Well, it *might* work, but not very well.

Here's how you calculate the power requirement for the pot.

First you calculate the maximum current the motor will require. If it's a 360W motor running from 12V, then it requires 360/12 = 30A. (you really should provide some sort of fudge factor to this to allow for higher current when stalled, so let's double it -- 60A)

Then you need to decide what value the maximum resistance should be.
This is a little tricky because adding series resistance to a DC motor does not actually slow it down, it simply reduces the torque. And it does this in a disproportionate manner, so it's really hard to start without a jerk.

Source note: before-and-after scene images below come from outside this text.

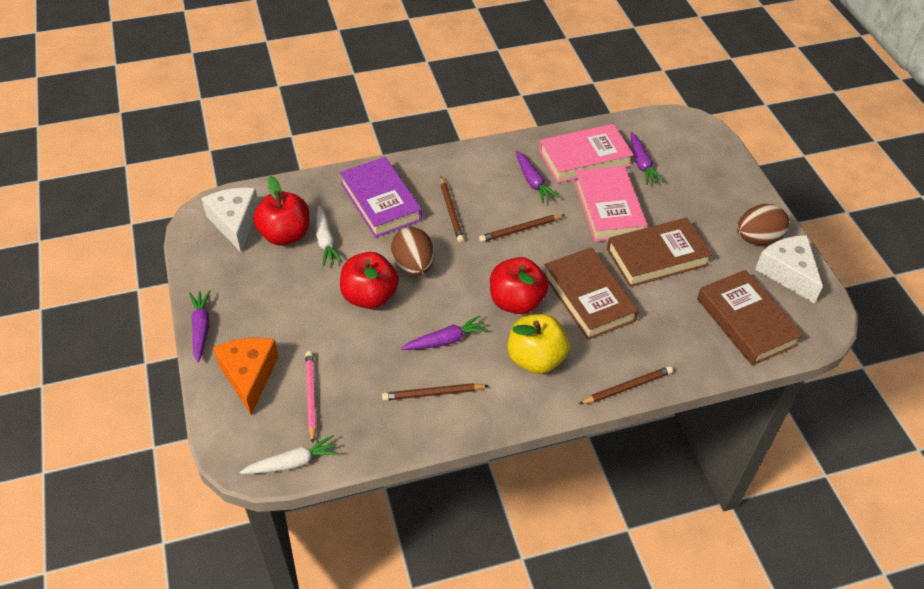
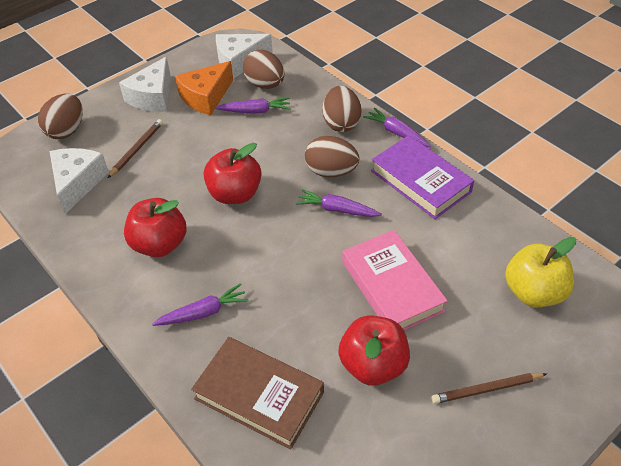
brown book: 3 -> 1
brown egg: 2 -> 4
brown pencil: 4 -> 2
pink book: 2 -> 1
pink pencil: 1 -> 0
white carrot: 2 -> 0
white cheese: 2 -> 3

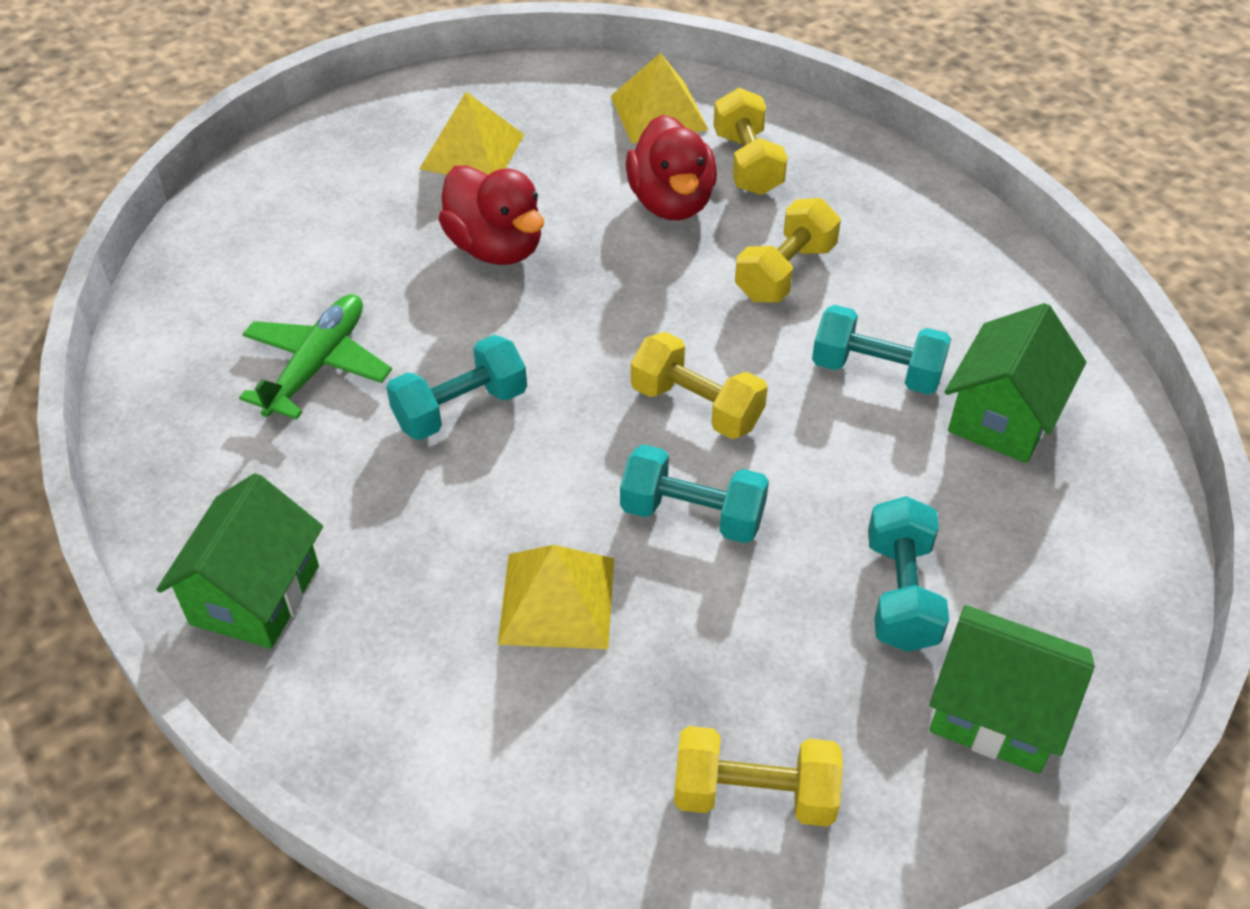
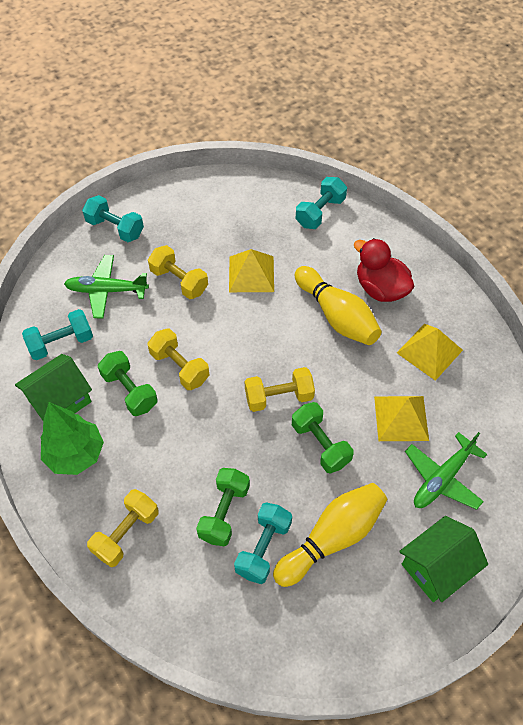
green dumbbell: 0 -> 3
green house: 3 -> 2
green plane: 1 -> 2
green tree: 0 -> 1
red duck: 2 -> 1
yellow bowling pin: 0 -> 2

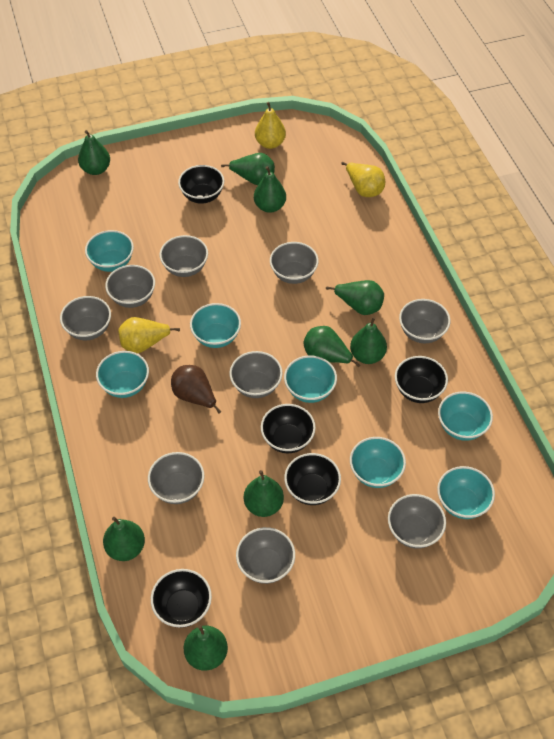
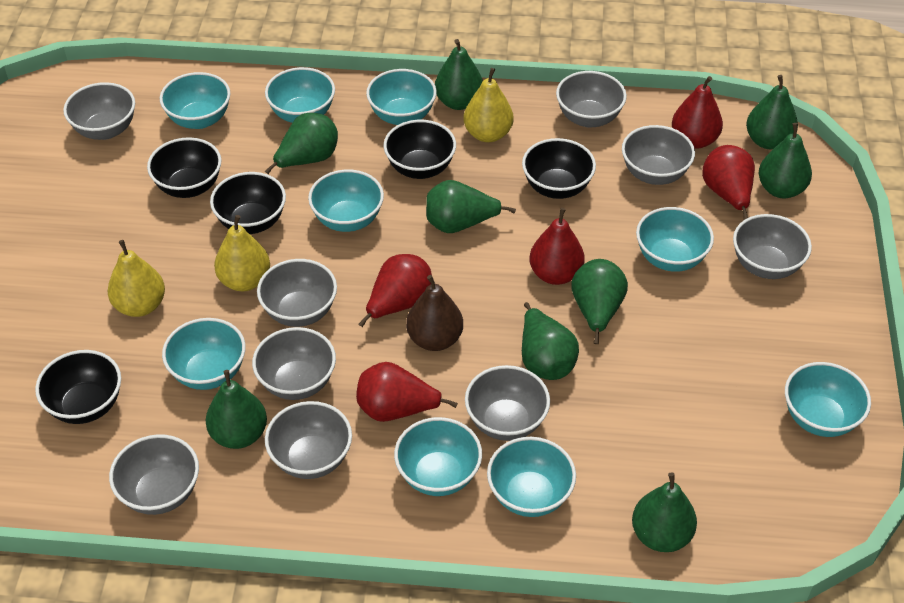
red pear: 0 -> 5
turquoise bowl: 7 -> 9

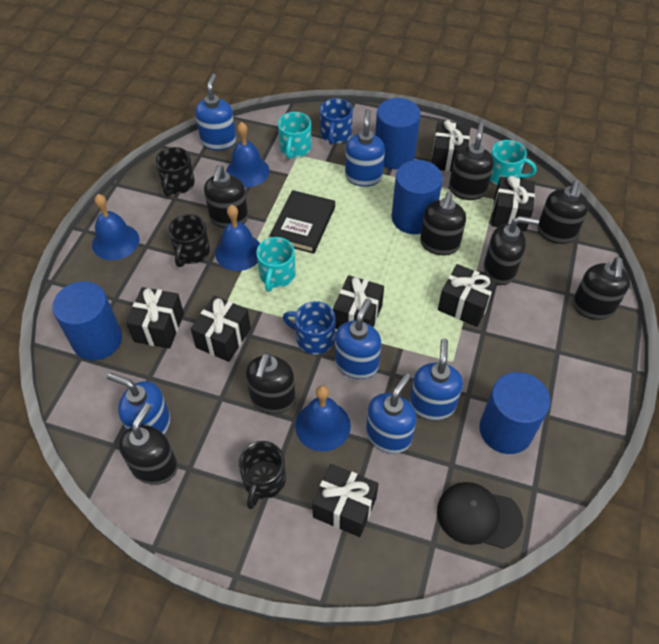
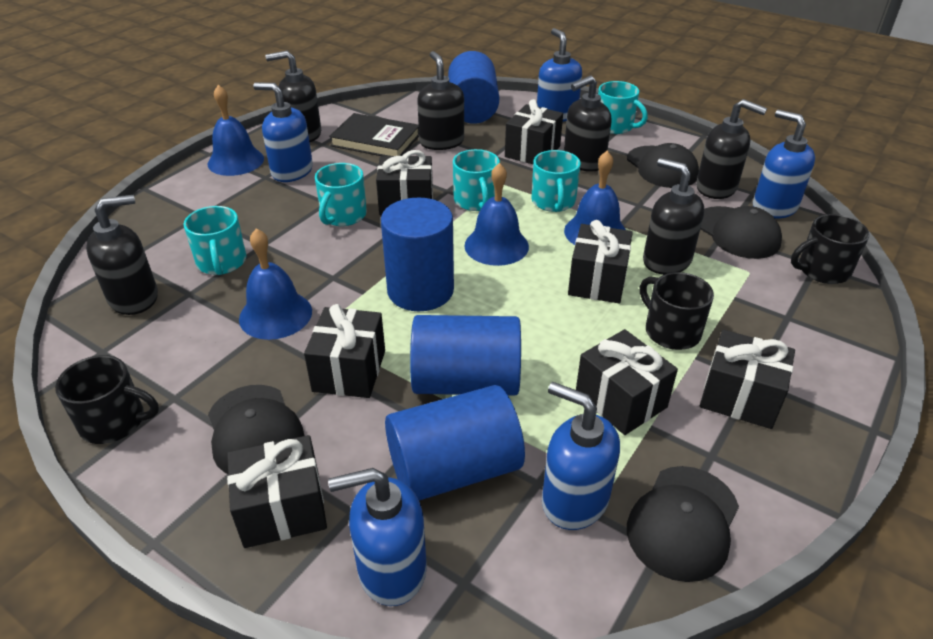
black cap: 1 -> 4
black soap dispenser: 8 -> 6
blue mug: 2 -> 0
blue soap dispenser: 6 -> 5
turquoise mug: 3 -> 5

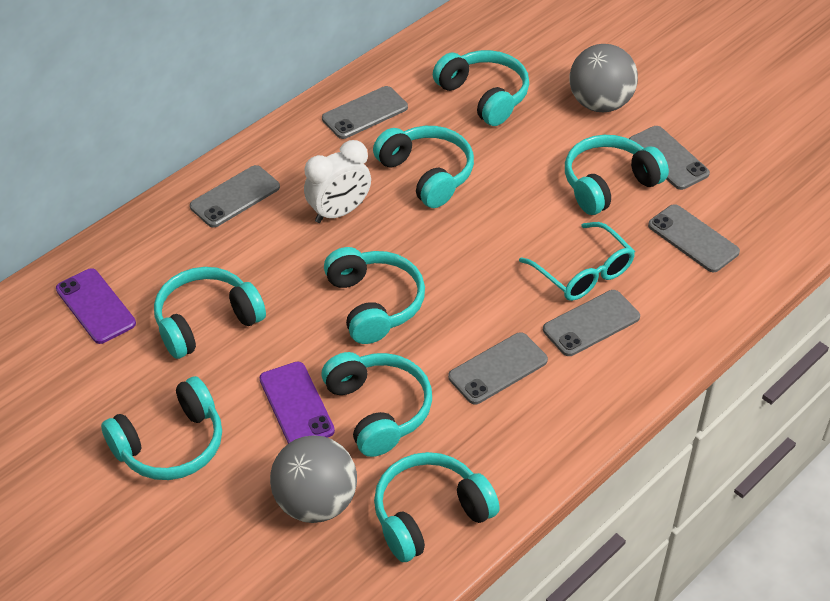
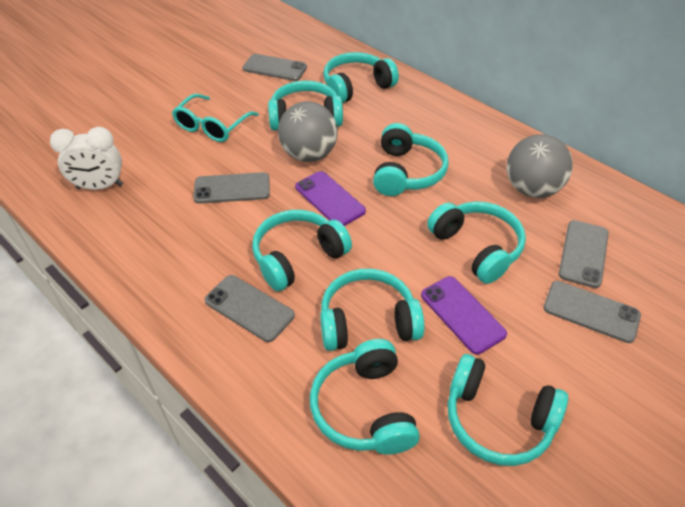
grey phone: 6 -> 5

The motor's resistance is a fraction of an ohm, so the series resistance needs to be small. Let's pull a figure out of the air and say 5 ohms.

Now for the power requirement. The rating of a pot is the rating for the entire element. So, if it is rated for 50W, it can dissipate 50W, but only if the 50W is spread out over the entire resistance element. If you turn it down to half way, it can only dissipate 25W.

What you have to do is to calculate the maximum current the device will have to pass and use this to determine the power rating.

In this case we have calculated 60A and 5 ohms. So the power rating is 60 * 60 * 5 watts, or 1800 Watts.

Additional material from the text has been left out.